Here at IEEE Spectrum, we explored variations on several technologies that align with these pathways in a special issue published last June. Our aim was to find technologies with the potential to curb a significant share of greenhouse gas emissions—and to critically evaluate the likelihood that they will ever do so, given their current state. Today, we’re resurfacing some of those stories for consideration alongside the IPCC’s latest report.

In the IPCC’s pathways, for example, renewables supply 70 to 85 percent of electricity by 2050 and natural-gas plants equipped with carbon capture and storage produce another 8 percent, while coal would be almost entirely phased out.

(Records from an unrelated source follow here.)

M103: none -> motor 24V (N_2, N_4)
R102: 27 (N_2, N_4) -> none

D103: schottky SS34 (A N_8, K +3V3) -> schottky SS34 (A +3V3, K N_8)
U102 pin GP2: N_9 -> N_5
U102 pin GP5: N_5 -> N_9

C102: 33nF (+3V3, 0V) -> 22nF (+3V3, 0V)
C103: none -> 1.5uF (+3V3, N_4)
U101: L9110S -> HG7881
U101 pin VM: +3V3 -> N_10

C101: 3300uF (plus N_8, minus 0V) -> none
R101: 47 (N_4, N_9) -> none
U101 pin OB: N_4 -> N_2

Spectrum’s June special issue featured a natural-gas-fired power plant that runs on supercritical carbon dioxide. The company NET Power is now testing this concept at a pilot plant in a Houston suburb. And in Alabama, ExxonMobil is trying to capture carbon dioxide produced by a power plant and concentrate it in a fuel cell.  

The IPCC also says society must reduce CO2 emissions generated by industry by 75 to 90 percent of 2010 levels by 2050. Achieving this will require a combination of “electrification, hydrogen, sustainable bio-based feedstocks, product substitution, and carbon capture, utilization and storage,” the report states.  

The transportation sector is ripe for electrification, and hybrid airplanes could debut in as few as 15 years for shorter flights. Meanwhile, cargo ship operators are beginning to explore ways to transition these behemoths to electricity (produced by solar or wind plants, preferably) or hydrogen fuel cells.  

On the matter of land use, the IPCC report says the world must transition large swaths of land from conventional agriculture back to forests, or use existing parcels to grow energy crops. Doing so will require “sustainable intensification of land use practices” and “changes toward less resource-intensive diets.” Elsewhere, the report calls for “sustainable bio-based feedstocks” and “product substitution” to less carbon-intensive items.  

There are many ways to change the way food is produced for both humans and livestock that could reduce greenhouse gas emissions. Spectrum’s June special report studied three in particular—raising microbes to produce a natural fertilizer for plants, growing more food in vertical farms near cities, and producing algae in mass quantities for people and animals to eat.

Though the report states that many carbon-saving technologies are “technically proven at various scales” today, the IPCC acknowledges that financial, political, and logistical hurdles must still be cleared in order to roll them out. However, the report is explicit on this point: “To limit warming to 1.5 degrees C, mitigation would have to be large-scale and rapid.”

This post was updated on 8 October 2018.